Substitute $26.115$ for $\overrightarrow{\text{A}}\times \overrightarrow{\text{B}}$,$8.60$ for $\left|\overrightarrow{\text{A}}\right|$,$14.7$ for $\left|\overrightarrow{\text{B}}\right|$ in the above formula to find $\theta$.

$\begin{array}{c}\theta ={\sin }^{-1}\left(\frac{26.115}{\left(8.60\right)\left(14.7\right)}\right)\\ ={\sin }^{-1}\left(\frac{26.115}{126.42}\right)\\ ={\sin }^{-1}\left(0.206\right)\\ =11.88°\end{array}$

Conclusion:

Therefore, the quantity ${\sin }^{-1}\left(\frac{\overrightarrow{\text{A}}\times \overrightarrow{\text{B}}}{\left|\overrightarrow{\text{A}}\right|\left|\overrightarrow{\text{B}}\right|}\right)$ is $11.88°$

(c)

To determine

Whether the angle between the vectors is given buy part (a) or part (b).

Answer to Problem 11.6P

The angle between the vectors is given by part (a).

Explanation of Solution

Given info: The vector $\overrightarrow{B}$ is $6\widehat{\text{i}}-10\widehat{\text{j}}+9\widehat{\text{k}}$ and vector $\overrightarrow{A}$ is $-3\widehat{\text{i}}+7\widehat{\text{j}}-4\widehat{\text{k}}$

From part (a), the value of the angle obtained is $168°$ and the value of the angle obtained from part (b) is $11.88°$. The value of angle obtained in part (a) is same as obtained in part (b) but the difference is the value of angle obtained in part (a) is anticlockwise.

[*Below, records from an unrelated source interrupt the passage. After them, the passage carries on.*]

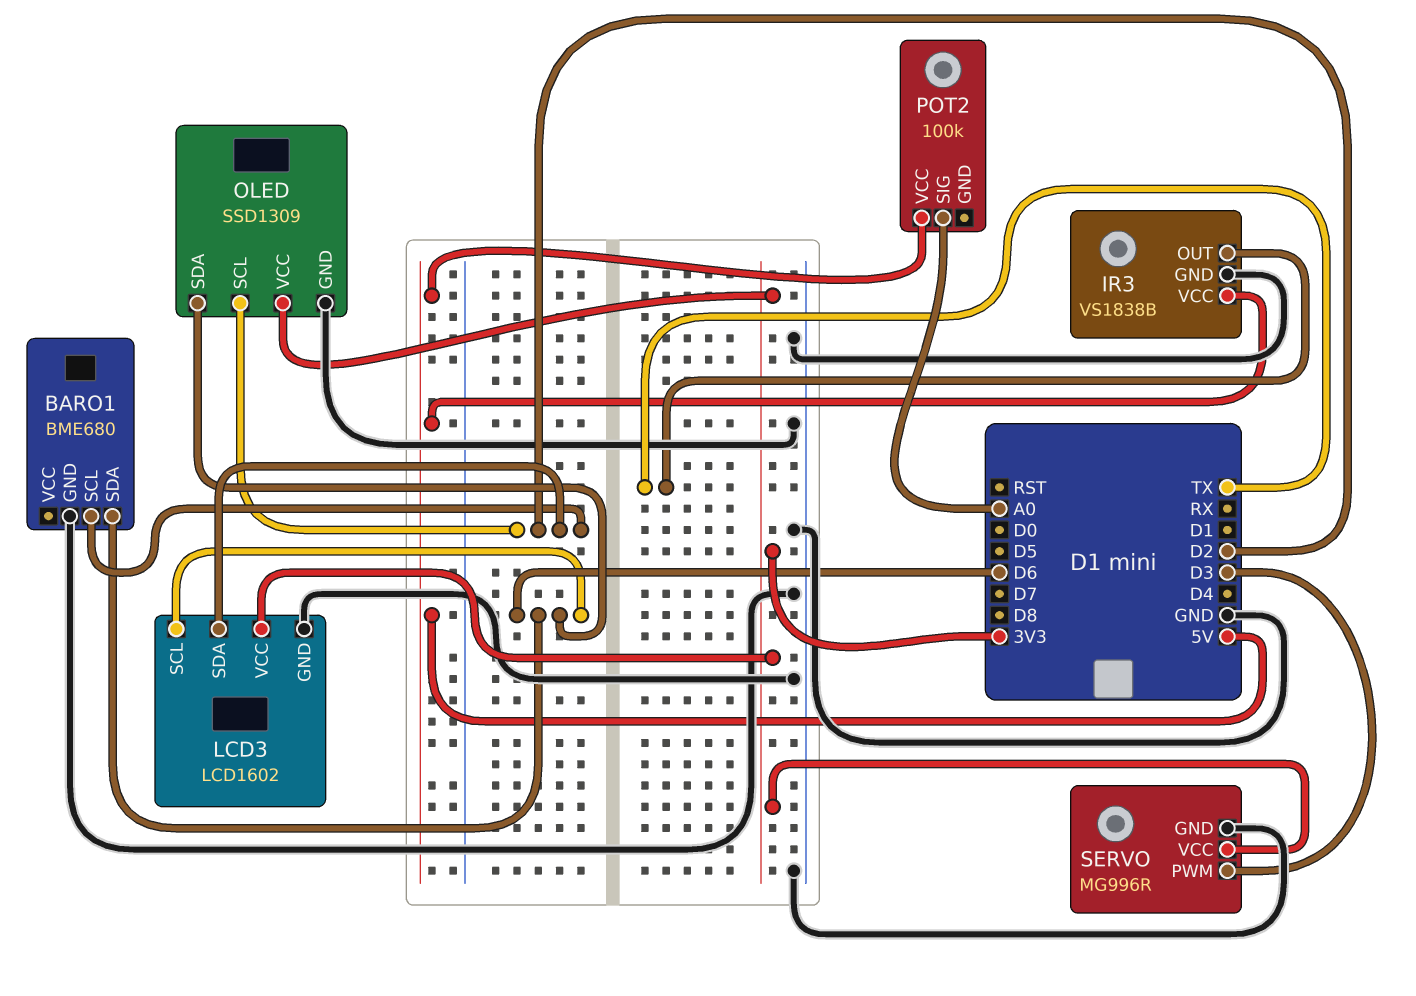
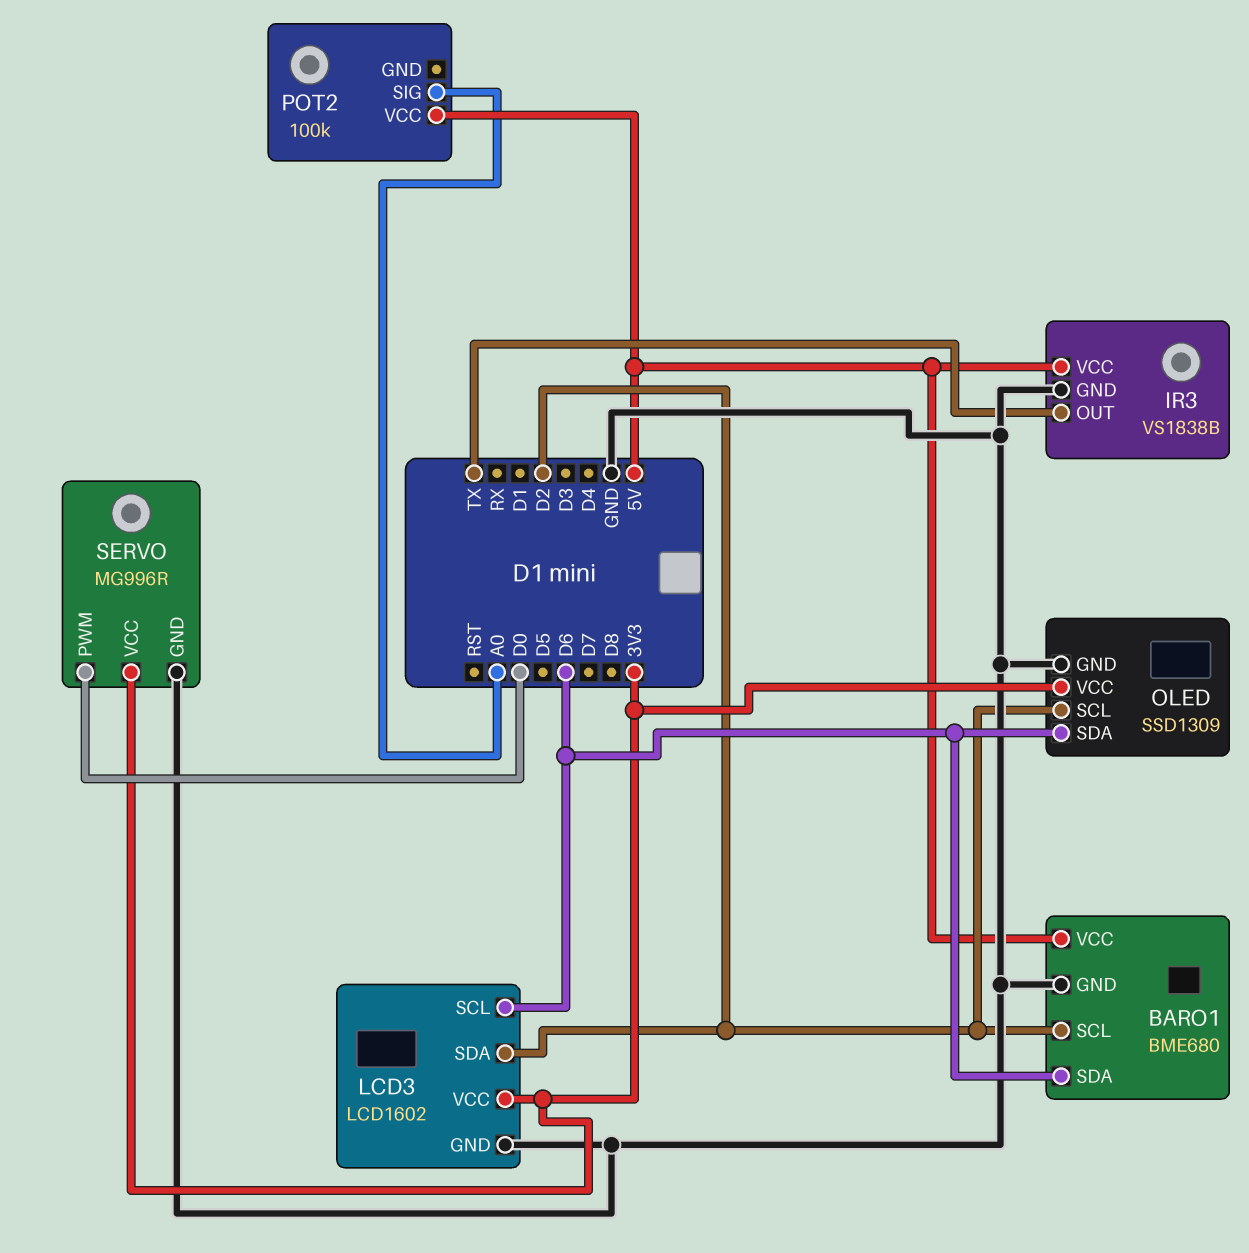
BARO1 pin VCC: none -> 5V
SERVO pin PWM: D3 -> D0

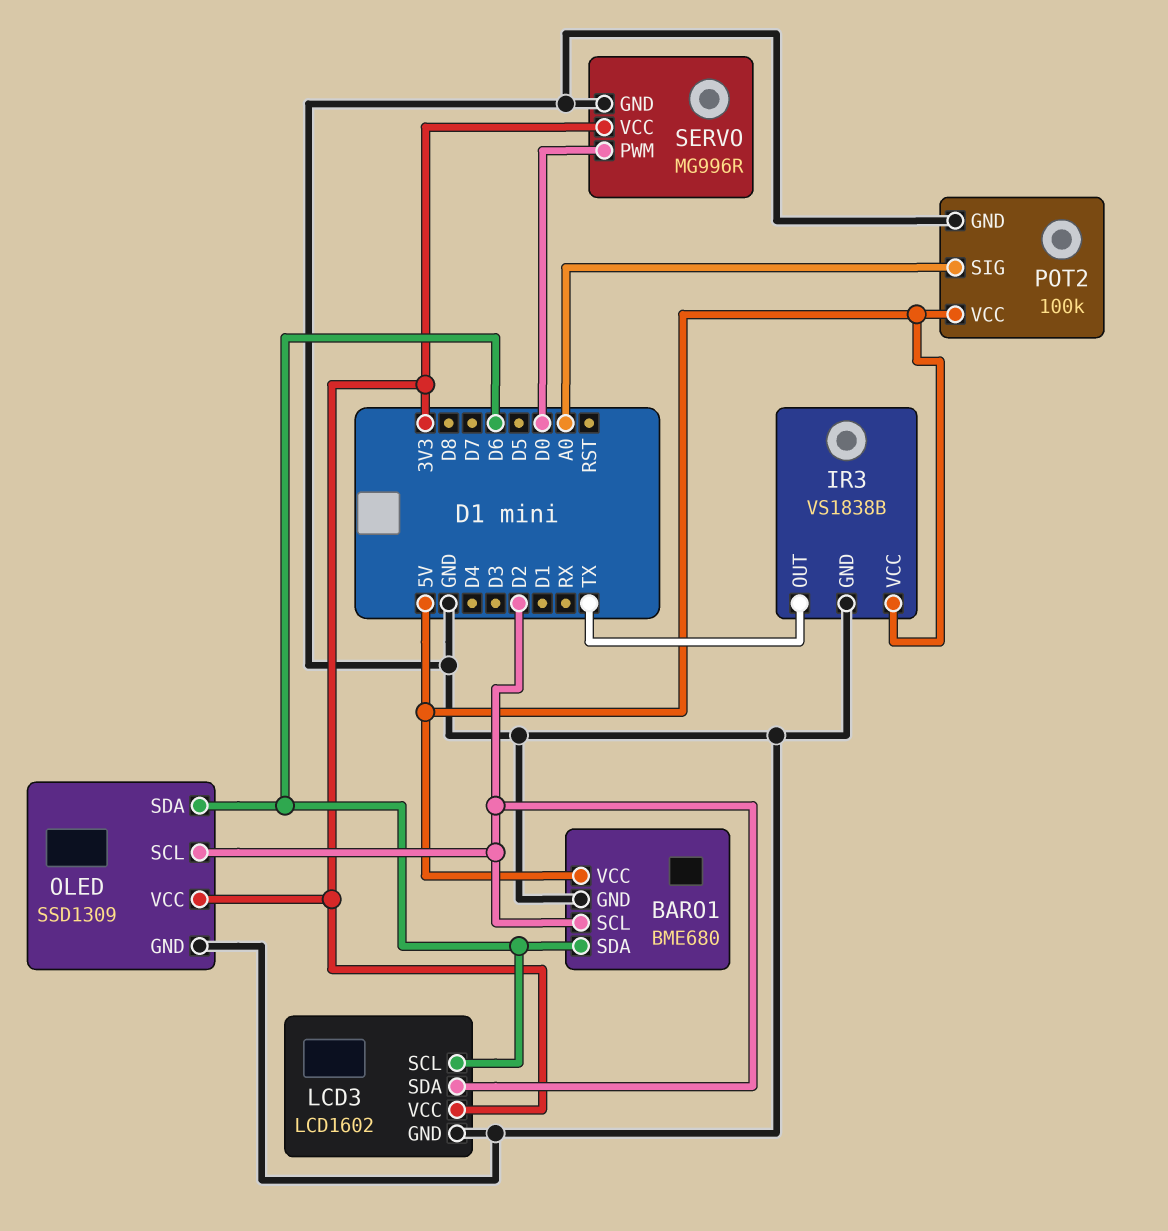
POT2 pin GND: none -> GND

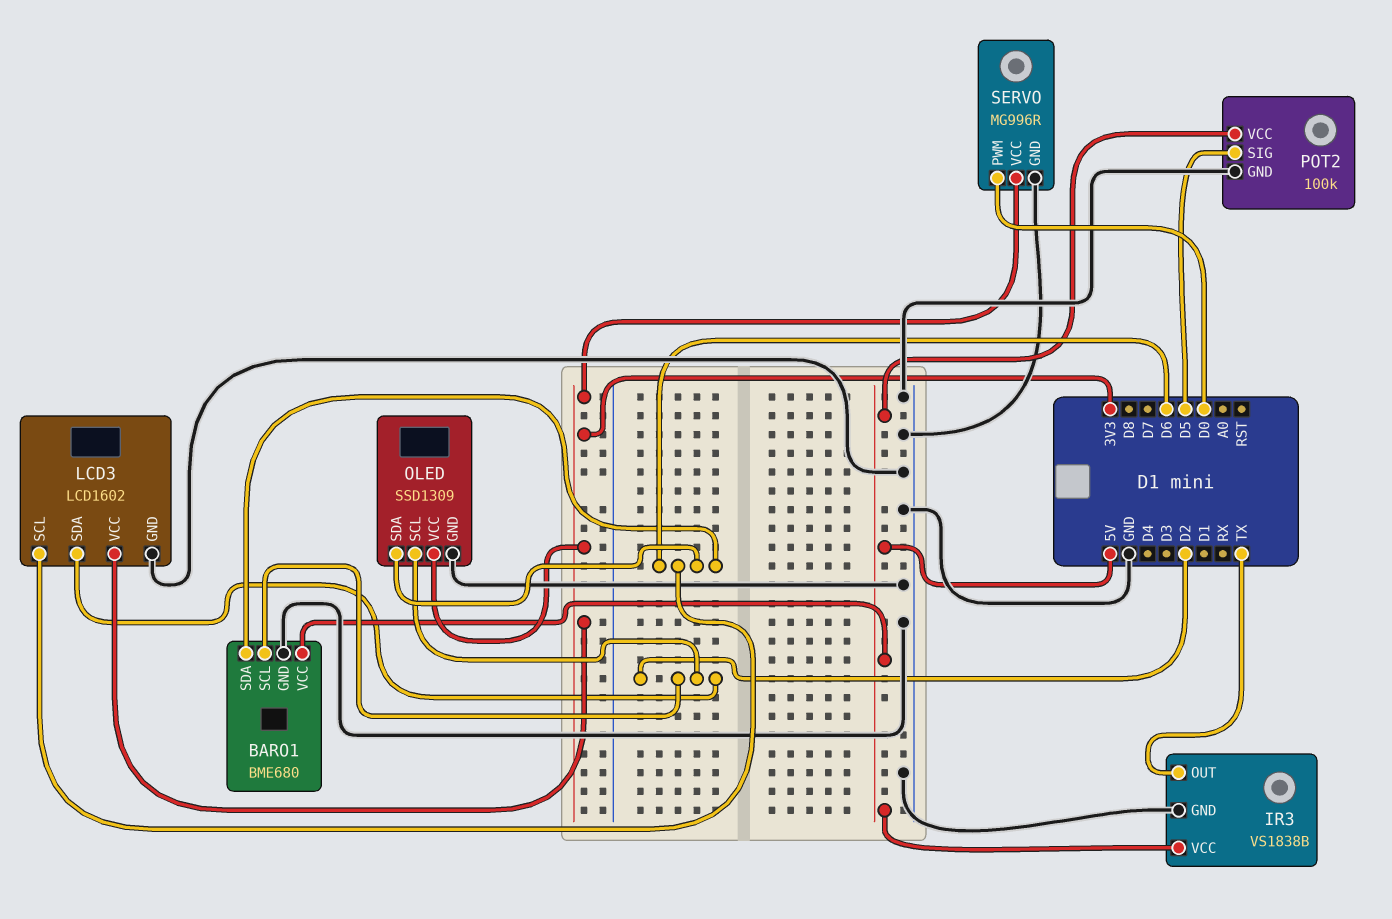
POT2 pin SIG: A0 -> D5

The value of angle obtained in part (a) is,

$\begin{array}{c}\sin \left(168°\right)=\sin \left(180°-168°\right)\\ =-\cos \left(11.88°\right)\\ =\cos \left(11.88°\right)\end{array}$

Conclusion:

Therefore, the angle between the vectors is given by part (a).